Jack Straw: Our record isn’t perfect. But talk of a police state is daft | Comment is free | The Guardian

Jack Straw (currently the Justice secretary in the British government) wrote in yesterday’s Guardian that his government has done more to reinforce civil liberties than any since the Second World War, and that the age before wasn’t a golden age of liberty, but of “informal ‘judges’ rules’, the absence of statutory protections for suspects, ‘fitting up’, egregious abuses of power, miscarriages of justice, arbitrary actions by police, security and intelligence agencies, phone tapping without any basis in statute law or any legal protection for the citizen whatsoever, gaping holes where there should have been parliamentary scrutiny”. This is all fair enough, but what gives his argument away is the last-but-one paragraph:

And there is of course an ultimate check on executive power - democracy. Talk of Britain sliding into a police state is daft scaremongering, but even were it true there is a mechanism to prevent it - democratic elections. People have the power to vote out administrations which they believe are heavyhanded.

The reality is that democracy tends to guarantee the things that matter only to the majority, which are usually related to taxes and services. In fact, democracy is as likely to guarantee human rights abuses for a disliked or untrusted minority as the opposite, because politicians will do what pleases the majority (or seems to by what appears in the papers they buy), and allows the legislature to quickly respond to whatever appears to cause public vexation, even if that involves trampling on others’ rights.

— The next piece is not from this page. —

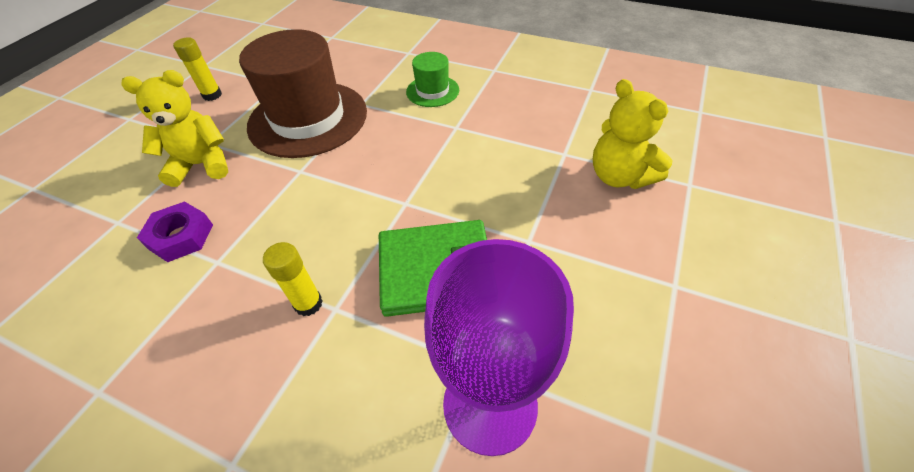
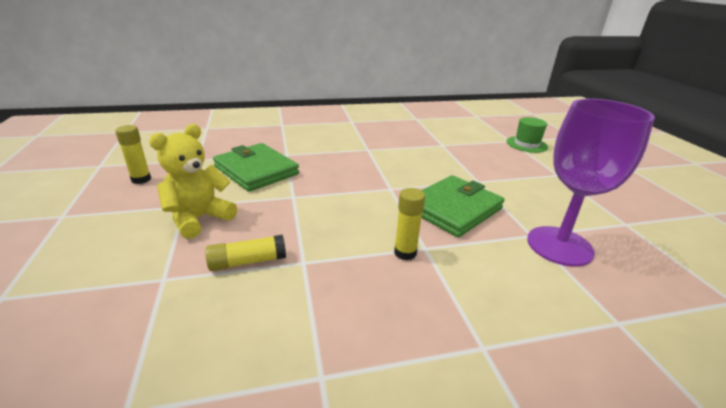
camera: 40 degrees left, 20 degrees down
(181, 236) = (247, 262): purple nut -> yellow glue stick
(308, 118) = (256, 170): brown hat -> green wallet
(432, 91) = (327, 138): green hat -> green hat (526, 144)
(619, 176) = (479, 146): yellow teddy bear -> none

Seriously, this phenomenon was first identified by Thomas Jefferson more than 200 years ago, and yet we have Jack Straw wheeling out such nonsense in a centre-left newspaper in 2009? While written constitutions and bills of rights do not guarantee human rights either, as we have seen since 2001, they do prevent the most egregious violations being passed in a moment of collective outrage by a simple majority vote.

While it’s true that the Labour government has passed the Human Rights Act, this act does not include a judicial check on Parliament, which is what a written constitution delivers, and this government has used get-outs on a number of occasions. No type of constitution guarantees human rights, but ours is the worst for allowing the legislature to sweep them away.